Lightning research

Network of lightning. Illustration.Design of lightning protection systems can only be successful if accurate mathematical models are used, capable of properly reproducing the different phenomena produced by lightning discharges. The lightning research group has therefore a goal to fully understand the mechanisms of lightning and its interaction with varoius objects. Since 1931 researchers at this division investigates lightning and lightning protection with special attention to conditions in Sweden.

For more information on lightning research, please contact Vernon Cooray via e-mail Vernon.Cooray@angstrom.uu.se.

Lightning protection of sensitive structures

Protection of a building according to the standard procedure is not a guarantee that the building will be 100% protected from lightning flashes. Lightning protection standards take into account the average features of lightning flashes but there are also many atypical factors that are not taken into account. These factors may, from time to time, lead to the failure of the lightning protection systems leading to severe accidents. The goal of this project is to come up with better procedures to evaluate and design the lightning protection of sensitive buildings such as storage tanks, nuclear power stations and strategic electrical systems in order to avoid severe accidents.

Low pressure discharges

The sprites and blue jets are electrical discharges that take place in the upper atmosphere where the pressure is a fraction of that at ground level. These ionospheric discharges are created by the rapid change in electric field caused by lightning flashes. Electric fields having these features can be created in the high voltage laboratory at Uppsala University. The main goal of this part of the research project is to perform a thorough study of the impulse breakdown characteristics of air at low pressures by combining electrical measurements with optical radiation measurements and high speed photography.

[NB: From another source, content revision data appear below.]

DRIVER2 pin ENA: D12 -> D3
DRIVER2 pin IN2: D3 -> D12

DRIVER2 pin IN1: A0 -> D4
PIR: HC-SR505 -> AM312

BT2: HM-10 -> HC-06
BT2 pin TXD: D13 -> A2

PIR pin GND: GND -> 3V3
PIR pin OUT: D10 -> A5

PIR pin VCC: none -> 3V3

NOx production from electrical discharges and lightning flashes

Lightning is one of the main natural sources of nitrogen oxides in the atmosphere and it may be the dominant source of nitrogen oxides in the troposphere in equatorial and tropical south pacific. During this research project all the assumptions that are being made in evaluating the global emission of nitrogen oxides by lightning flashes will be put to a test partly through the measurement of NOx emission from electrical discharges having currents and energies similar to those of lightning flashes and partly through the study of the characteristics of lightning flashes in continental and marine thunderstorms.

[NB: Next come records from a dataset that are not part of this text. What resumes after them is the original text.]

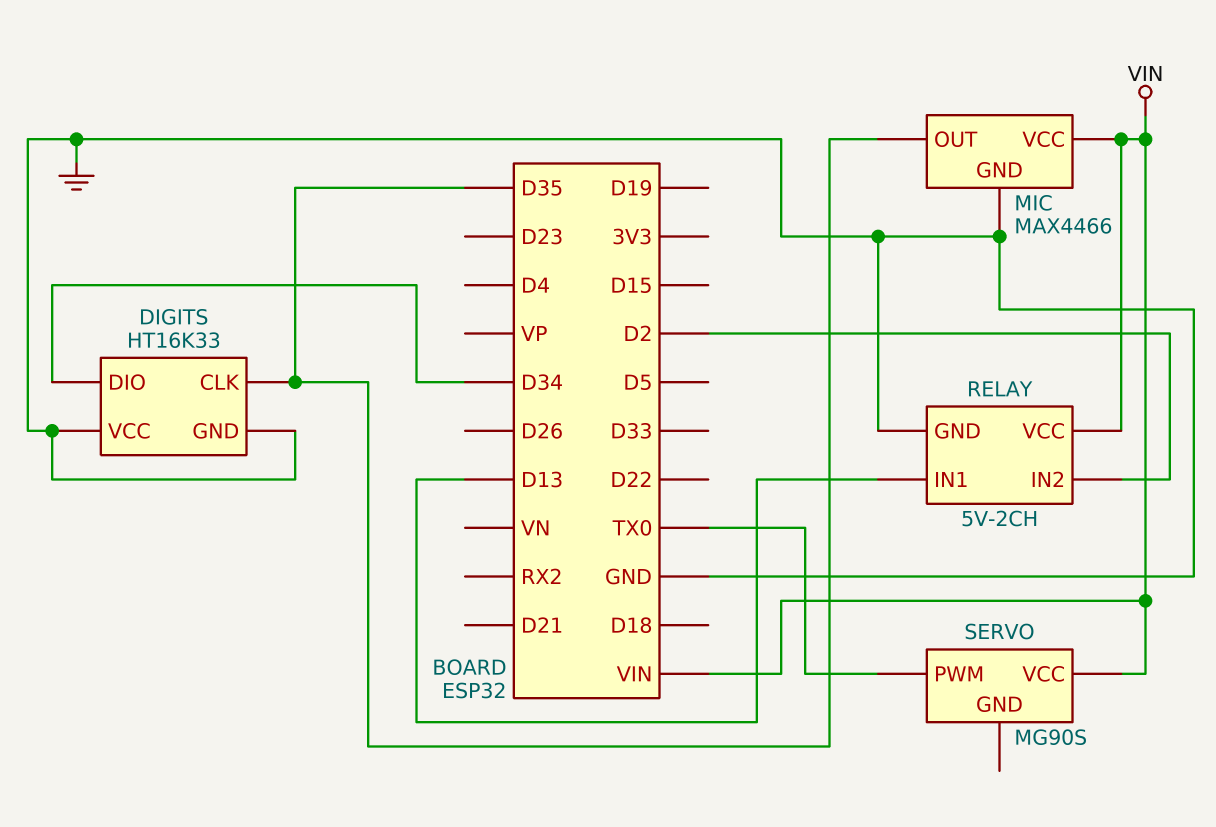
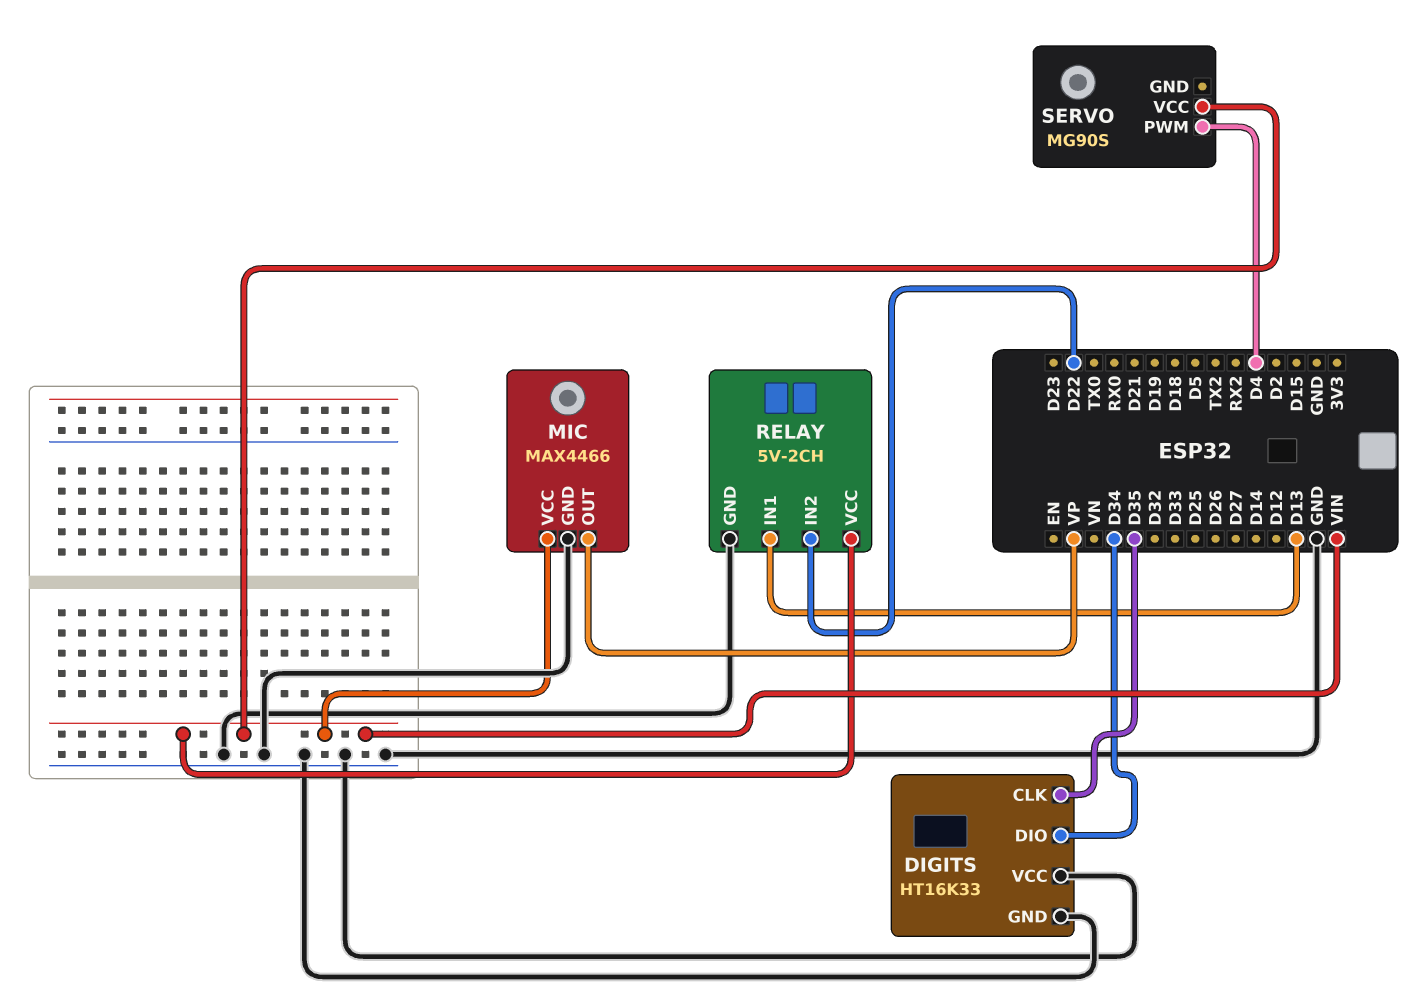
MIC pin OUT: D35 -> VP
RELAY pin IN2: D2 -> D22
SERVO pin PWM: TX0 -> D4

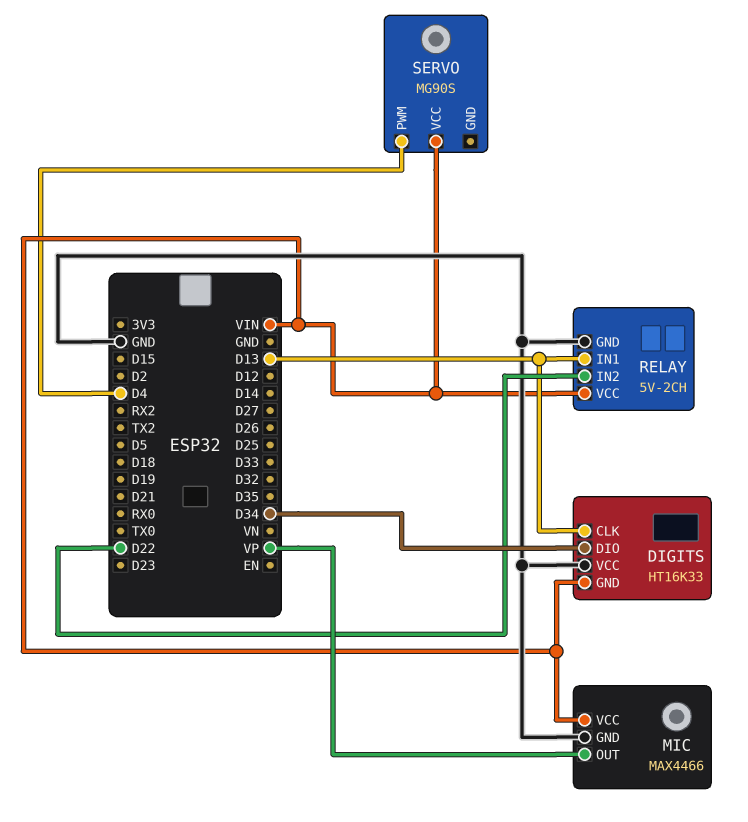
DIGITS pin CLK: D35 -> D13
DIGITS pin GND: GND -> VIN

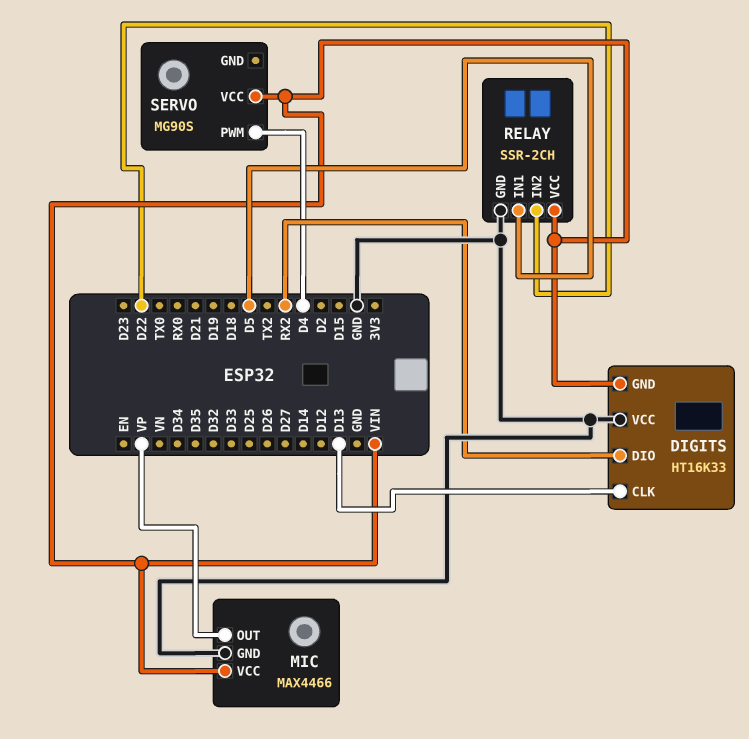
DIGITS pin DIO: D34 -> RX2
RELAY: 5V-2CH -> SSR-2CH
RELAY pin IN1: D13 -> D5

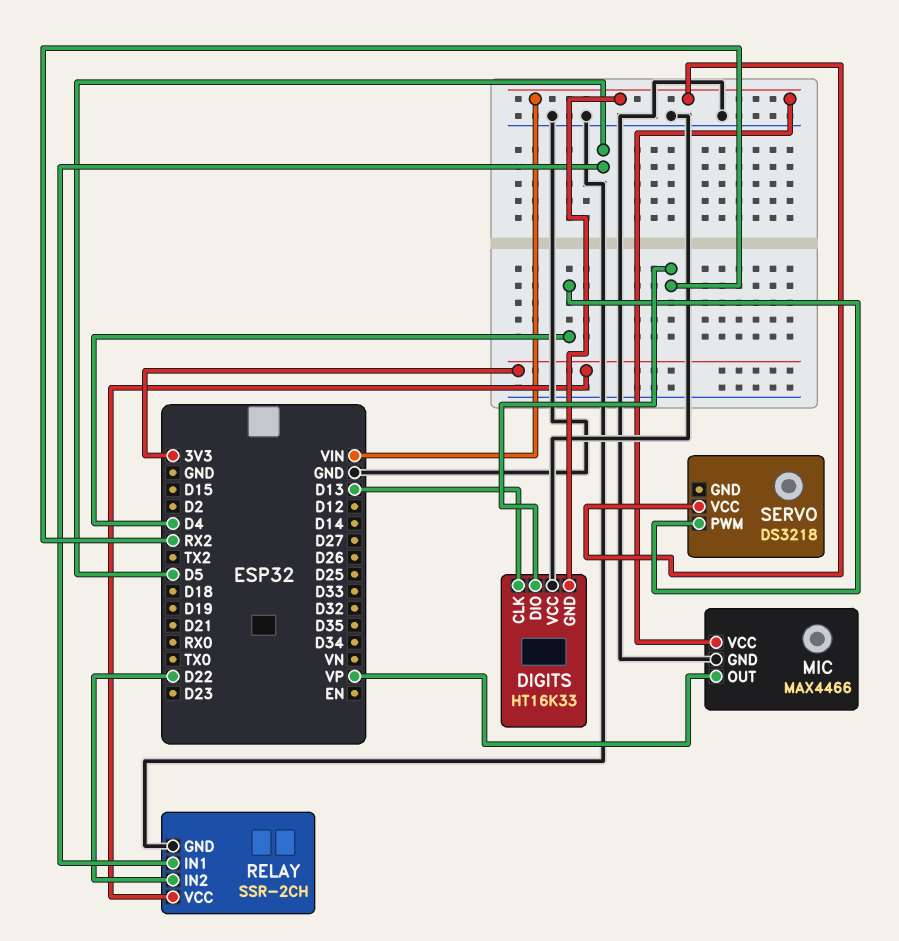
RELAY pin VCC: VIN -> 3V3
SERVO: MG90S -> DS3218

Production of X-rays in electrical discharges

Recent discovery of X-ray bursts generated by thunderstorms and lightning flashes has resulted in a flux of scientific papers on the nature of physical processes that could be active in generating X-rays from lightning flashes. Two theories have been advanced to explain the source of these X-rays. The first one is due to the Nobel Prize laureate; C. R. T. Wilson who suggested that conventional breakdown can generate high energetic electrons that through bremsstrahlung give rise to X-rays. The other theory is based on the runaway electron hypothesis in which it is assumed that MeV electrons generated by cosmic rays are accelerated in the thunderstorm electric fields to very high energies again leading to X-rays. This research project aims to quantify, both in time and energy, the X-ray production in laboratory discharges both in air and in other gases at different pressures. The results to be gathered will have important implications not only for physics of electrical discharges and lightning but also for the fundamental process of the runaway breakdown of air, in which electrons are accelerated to very high energies in strong electric fields.